Il est inopérant de se fonder exclusivement sur la définition de l’établissement de crédit au sens du droit français pour déterminer si une société suisse doit être soumise aux obligations d’information prévues par l’article L. 313-22 du Code monétaire et financier.
Cass. com., 22 mai 2013, no 11-26503, ECLI:FR:CCASS:2013:CO00395, Sté Gerob holding AG c/ SCI Mas du Fournel, D (rejet pourvoi c/ CA Montpellier, 4 août 2011), M. Espel, prés. ; SCP Defrénois et Lévis, SCP Peignot, Garreau et Bauer-Violas, av.

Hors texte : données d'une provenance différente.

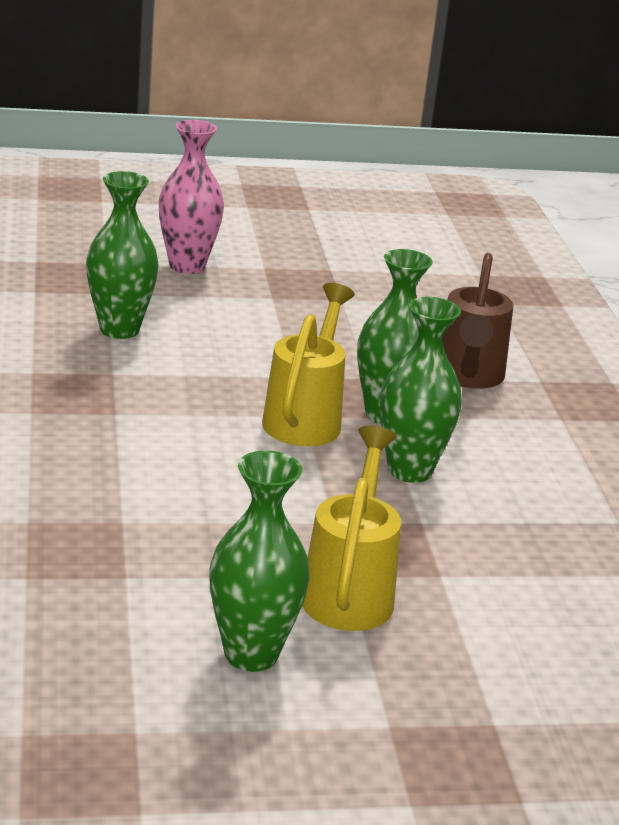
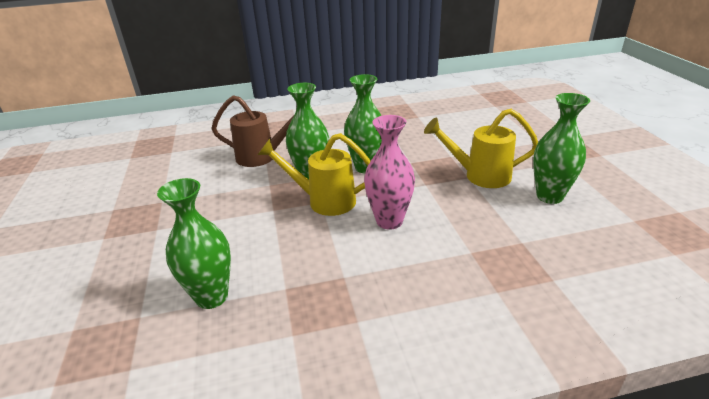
camera: 90 degrees left, 5 degrees up
(187, 266) = (91, 277): pink vase -> pink vase (389, 221)

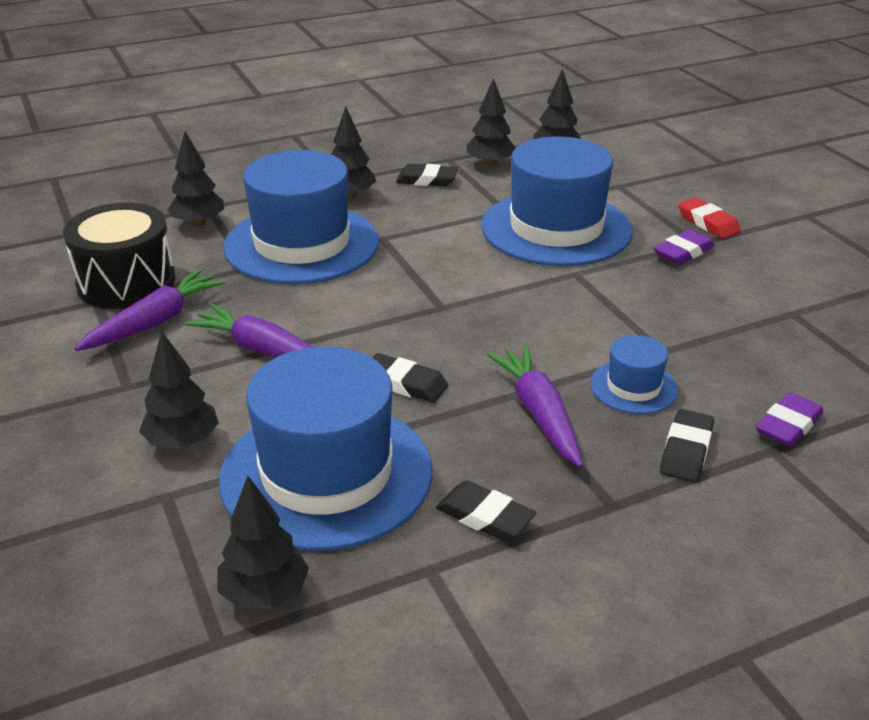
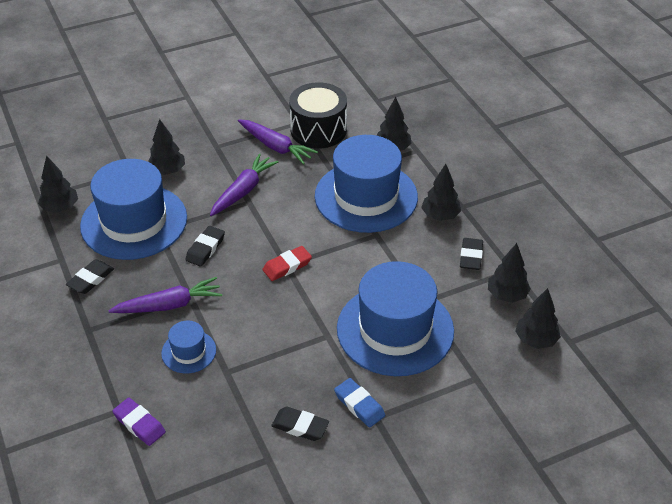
camera: 90 degrees right, 10 degrees up
(683, 252) = (359, 405): purple eraser -> blue eraser
(686, 451) = (125, 368): black eraser -> black eraser (300, 426)
(708, 223) = (410, 431): red eraser -> red eraser (287, 266)

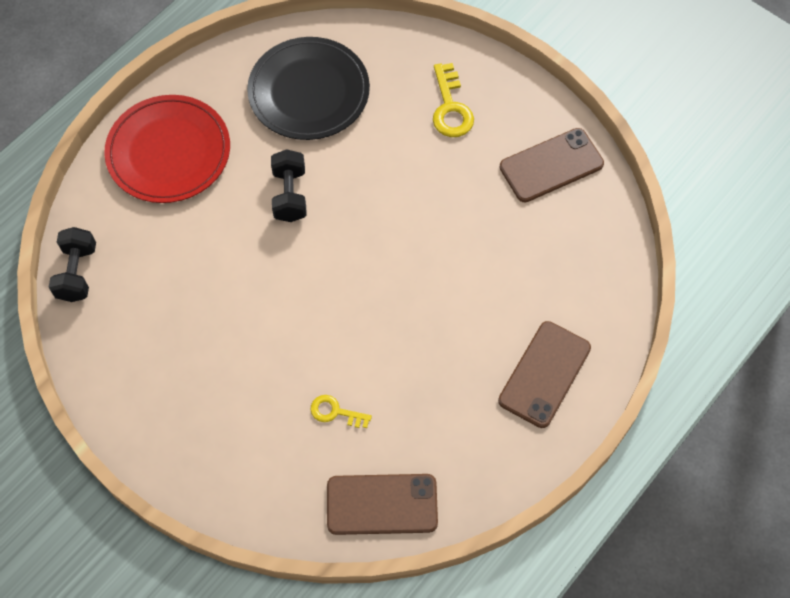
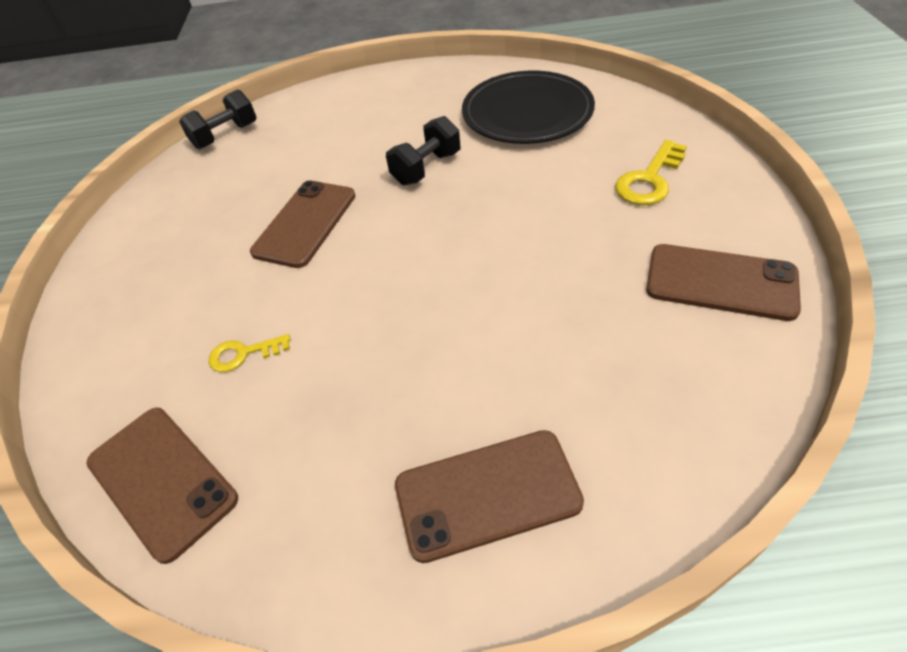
camera: 50 degrees right, 15 degrees down
(169, 152) = (377, 101): red plate -> none
(257, 301) = (305, 223): none -> brown phone
(335, 412) = (243, 354): yellow key -> yellow key turned 75 degrees counterclockwise

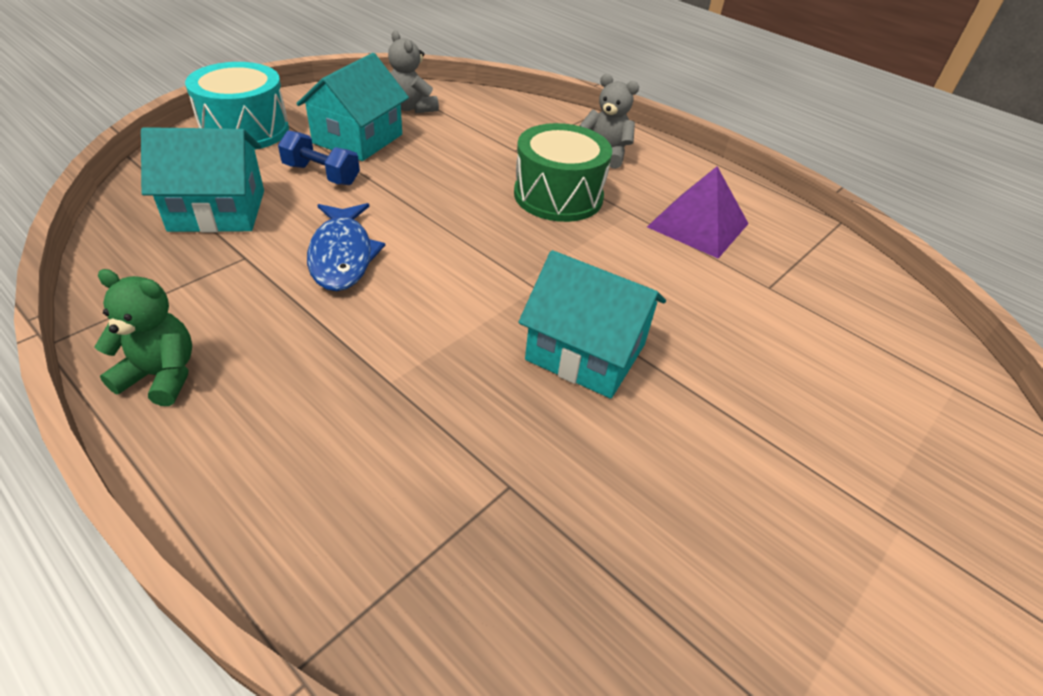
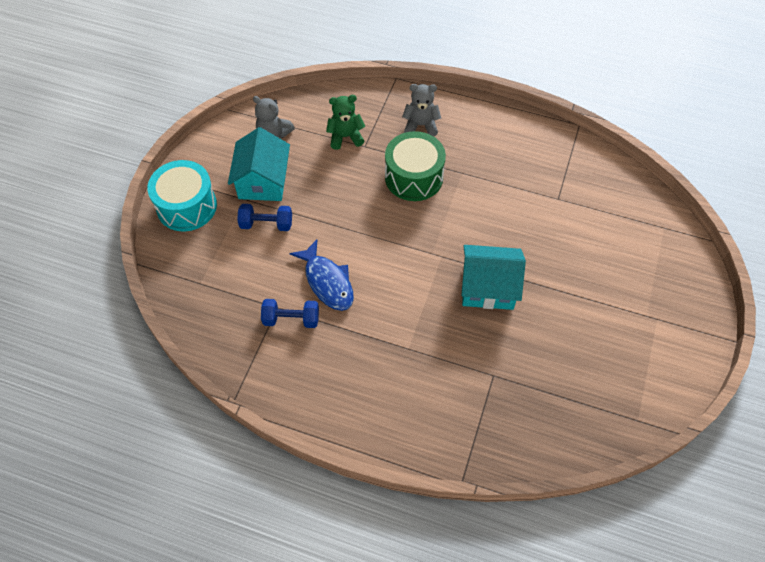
camera: 20 degrees left, 15 degrees up
(161, 376) = (302, 396): green teddy bear -> green teddy bear (345, 137)
(218, 210) = (232, 281): turquoise house -> none
(249, 277) = (291, 319): none -> blue dumbbell
(698, 225) = (503, 166): purple pyramid -> none

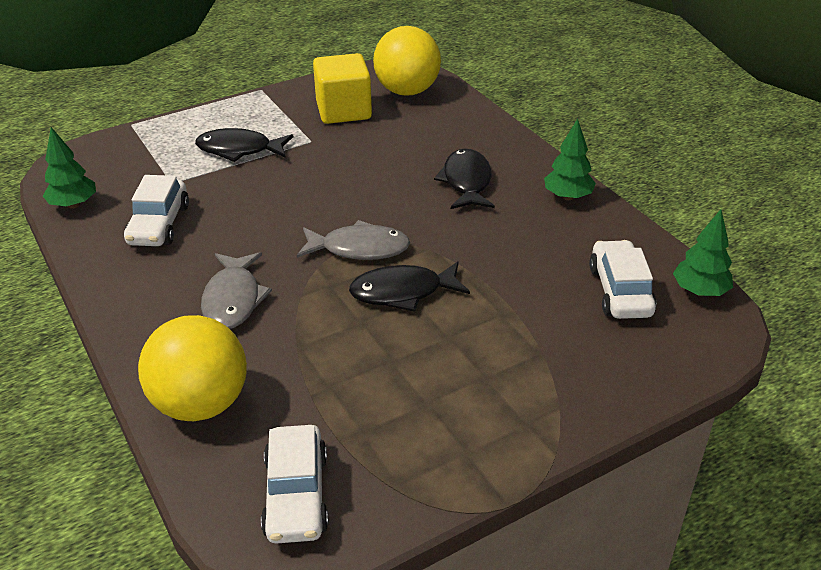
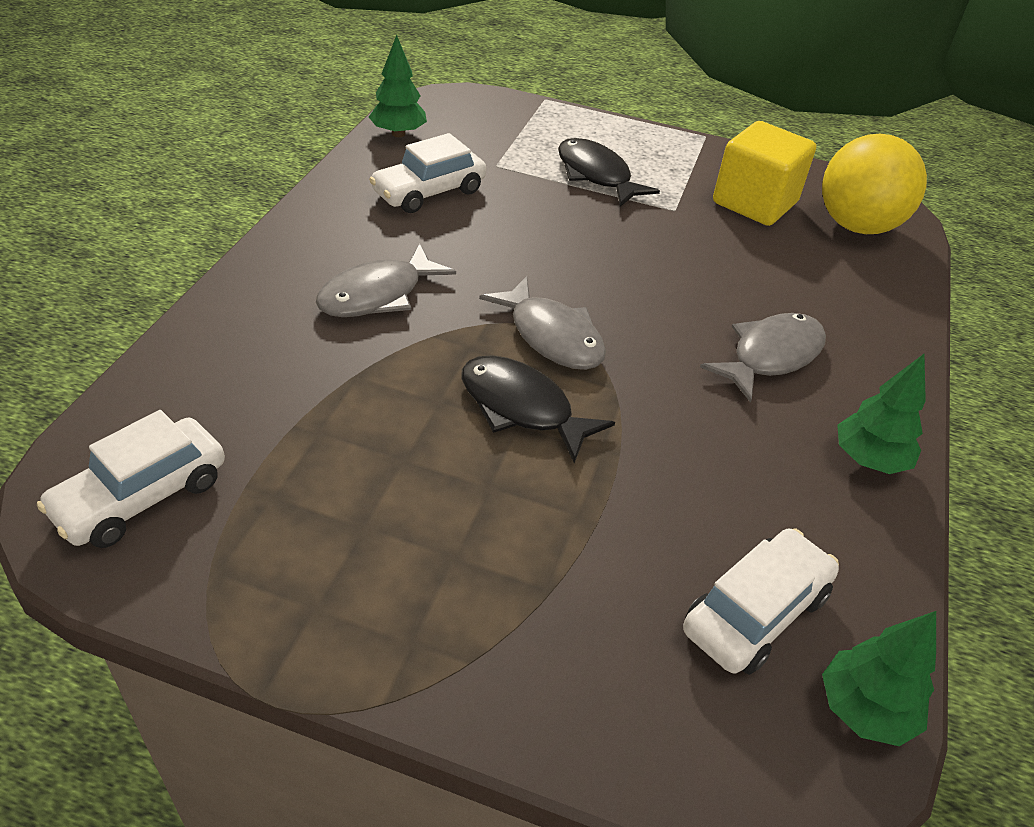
camera: 45 degrees right, 5 degrees up
(201, 404) = (214, 356): yellow ball -> none
(466, 182) = (771, 356): black fish -> grey fish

Les relations nouées entre des débiteurs français et des prêteurs étrangers alimentent un contentieux non négligeable. En l’espèce, la question posée devant la Cour de cassation semble inédite. En effet, c’est la qualité même d’établissement de crédit d’une société suisse qui était discutée. Certes, cette question n’avait pas d’incidence directe sur la validité du contrat conclu, dans la mesure où la jurisprudence considère qu’un contrat conclu avec un établissement non agréé sur le sol français et en violation du monopole bancaire, n’entraîne pas la nullité de ce dernier1. En revanche, de cette qualité dépendait l’application de l’article L. 313-22 du Code monétaire et financier imposant au créancier d’informer annuellement la caution de l’évolution de la dette garantie.